Everybody’s business

Chai chai chai

Chai chai chai

Photo By Tom Angel

Watts up
After an undesired hiatus, Anthony Watts is back on the air.

The weatherman-cum-school board member was asked to return to KHSL-KNVN channels 12 and 24 for weekend night broadcasts starting on June 12.

Watts, who also owns his own high-tech weather-related business, called his new schedule a “good compromise” between his work and family lives. “I’m doing this for me, for fun,” he said. “I’ve been in TV for 25 years [15 in Chico]. It’s an indelible part of who I am.”

Watts was edged off the air in February 2002 during management changes, but, he said, “all those people are gone now.”

The funny thing, Watts said, is, “I still get recognized constantly” by people who don’t realize his weather reports have been only on the radio, not TV, recently.

It’s chai time
Is your chai too sweet? Not spicy enough? Hard to pronounce?
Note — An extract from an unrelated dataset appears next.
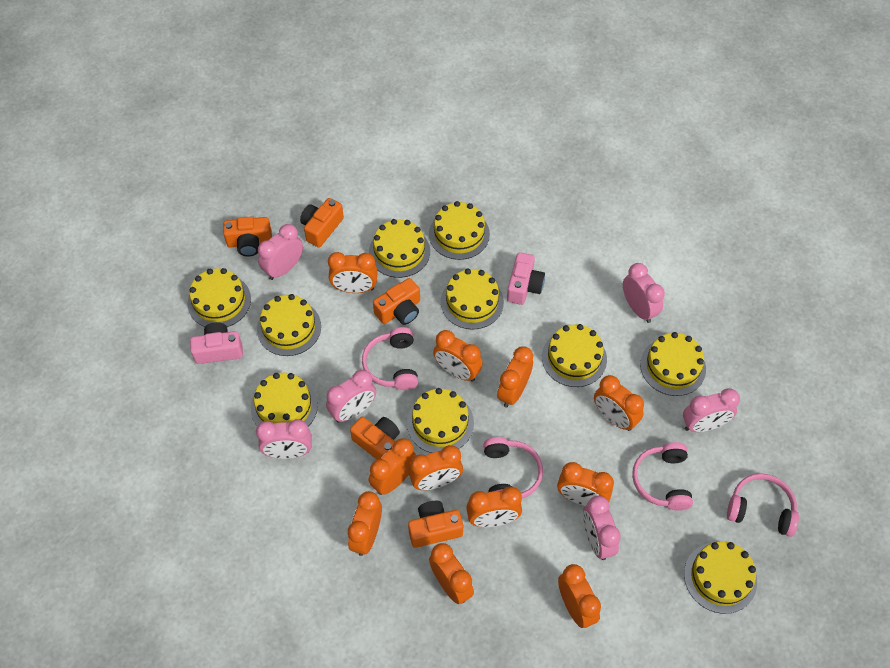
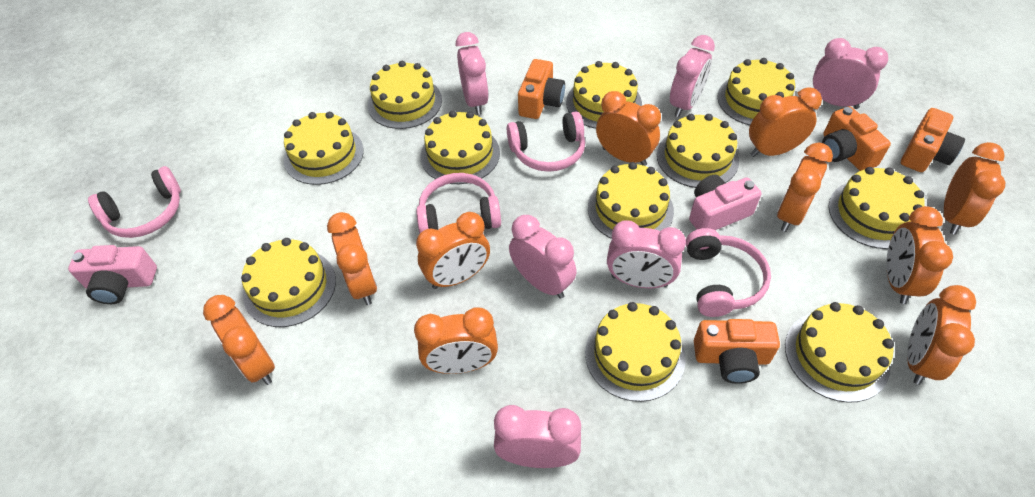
orange camera: 5 -> 4
orange clock: 11 -> 10
yellow cake: 10 -> 11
Well, Chico resident Sarah Adams has come up with a solution to the first two problems, creating her own brew that she’s wholesaling to various outlets.

Her version of the Indian tea, marketed as Chico Chai, came about after she learned how to make chai at a workshop and concocted a blend of fresh ginger, fair-trade spices, black tea and vanilla that’s “spicier and less sweet” than commercial chais.

“There wasn’t anything like it on the market,” Adams said.

With 80 percent of its ingredients organic, Chico Chai can already be found at Coco Caffe, Café Mondo, Chico Natural Foods and Redwood Forest.

Lyon online
Lyon Books, the locally owned shop at 121 W. Fifth St. in downtown Chico, has launched a Web site that includes the opportunity for customers to place special orders.

The best part, for the consumer, is the convenience of being able to order books without having to track them down through several sources—along with the fact that, if you pick your order up at the store, you’re not charged shipping.

“We’ve wanted to do that as long as we’ve had the bookstore open,” said co-owner Aaron Lyon. He said the service also helps make the small, local bookstore more competitive in an increasingly corporate world.

More wow
This year’s Chico Pow Wow, back after a year’s absence due to lack of funds, promises to be bigger and better than ever.

The event will be held June 19 and 20 at 20th Street Community Park. It’s free, with no drugs or alcohol allowed (there’s a health-education component to the event), and will feature gourd dancing at 11 a.m., a grand entry at noon, native arts and crafts, food and a dance and drum contest.

Native Americans come from around the nation to participate in the local pow wow.